Born c. 1947 near Kiwirrkura in WA, George Ward Tjungurrayi first painted for Papunya Tula Artists in 1976 and was awarded the Wynne Prize at the Art Gallery of New South Wales in 2004. George paints the sacred and secret Tingari Cycle, using a webbing of dark ochres in a strictly delineated, geometric style, reminiscent of the sand and body painting of the Western Desert.

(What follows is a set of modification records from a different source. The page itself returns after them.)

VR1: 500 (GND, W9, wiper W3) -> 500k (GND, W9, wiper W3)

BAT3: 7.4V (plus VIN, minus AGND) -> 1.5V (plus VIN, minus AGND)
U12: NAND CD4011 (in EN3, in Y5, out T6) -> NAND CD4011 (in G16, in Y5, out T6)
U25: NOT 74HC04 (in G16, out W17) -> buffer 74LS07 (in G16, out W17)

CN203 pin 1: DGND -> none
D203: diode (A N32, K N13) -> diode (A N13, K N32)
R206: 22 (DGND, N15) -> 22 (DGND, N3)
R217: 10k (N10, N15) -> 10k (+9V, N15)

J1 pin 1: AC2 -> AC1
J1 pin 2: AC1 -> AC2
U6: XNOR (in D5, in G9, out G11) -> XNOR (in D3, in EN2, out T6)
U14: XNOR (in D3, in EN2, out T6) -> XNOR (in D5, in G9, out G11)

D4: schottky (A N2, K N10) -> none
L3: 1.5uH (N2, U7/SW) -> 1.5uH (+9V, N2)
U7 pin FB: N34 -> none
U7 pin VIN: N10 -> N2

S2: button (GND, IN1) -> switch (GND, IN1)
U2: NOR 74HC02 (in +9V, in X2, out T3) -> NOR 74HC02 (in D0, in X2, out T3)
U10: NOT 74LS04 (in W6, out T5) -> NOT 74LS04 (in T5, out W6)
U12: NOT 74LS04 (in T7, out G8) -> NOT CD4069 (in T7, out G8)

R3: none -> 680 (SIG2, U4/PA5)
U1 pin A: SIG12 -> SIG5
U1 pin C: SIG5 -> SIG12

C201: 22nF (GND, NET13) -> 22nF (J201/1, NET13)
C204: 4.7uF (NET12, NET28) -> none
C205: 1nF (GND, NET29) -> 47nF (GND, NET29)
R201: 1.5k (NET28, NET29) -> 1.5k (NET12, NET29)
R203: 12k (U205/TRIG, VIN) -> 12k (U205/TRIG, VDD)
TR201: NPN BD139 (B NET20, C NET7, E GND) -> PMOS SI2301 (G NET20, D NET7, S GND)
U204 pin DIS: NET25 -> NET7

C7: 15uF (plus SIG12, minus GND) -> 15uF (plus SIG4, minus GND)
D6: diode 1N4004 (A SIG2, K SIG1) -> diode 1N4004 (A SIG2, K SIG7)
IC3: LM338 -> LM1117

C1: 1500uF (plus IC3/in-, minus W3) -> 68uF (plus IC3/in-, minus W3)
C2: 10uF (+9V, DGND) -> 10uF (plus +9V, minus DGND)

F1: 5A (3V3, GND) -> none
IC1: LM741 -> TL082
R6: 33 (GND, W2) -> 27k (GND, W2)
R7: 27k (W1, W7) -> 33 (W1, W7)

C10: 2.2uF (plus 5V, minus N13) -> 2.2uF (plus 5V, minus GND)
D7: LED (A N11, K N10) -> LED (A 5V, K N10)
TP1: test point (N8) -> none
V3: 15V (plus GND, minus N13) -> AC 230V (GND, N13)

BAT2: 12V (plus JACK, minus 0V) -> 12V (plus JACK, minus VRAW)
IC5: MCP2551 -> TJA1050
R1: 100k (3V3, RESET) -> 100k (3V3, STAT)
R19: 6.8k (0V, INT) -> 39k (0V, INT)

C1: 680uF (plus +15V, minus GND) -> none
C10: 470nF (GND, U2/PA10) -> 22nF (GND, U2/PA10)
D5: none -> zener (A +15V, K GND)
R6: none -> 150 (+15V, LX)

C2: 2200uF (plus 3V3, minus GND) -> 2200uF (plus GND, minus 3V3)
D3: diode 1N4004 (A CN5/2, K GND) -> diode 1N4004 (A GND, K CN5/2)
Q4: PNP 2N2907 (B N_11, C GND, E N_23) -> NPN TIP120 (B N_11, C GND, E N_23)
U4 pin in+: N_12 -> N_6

Born in the area near Kiwirrkura, near several significant ceremonial (Dreaming) sites. George and Willy Tjungurrayi, his older brother, who is also a senior Pintupi painter, moved to Papunya in the 1960s. In the late 1970s they began to paint for the Papunya Tula Artists cooperative. George painted at various locations, including Mt Liebig (Yamunturrngu) and Kintore (Walungurru), and at the Yayayi and Waruwiya outstations, working alongside Joseph Jurra Tjapatjarri and Ray James Tjangala.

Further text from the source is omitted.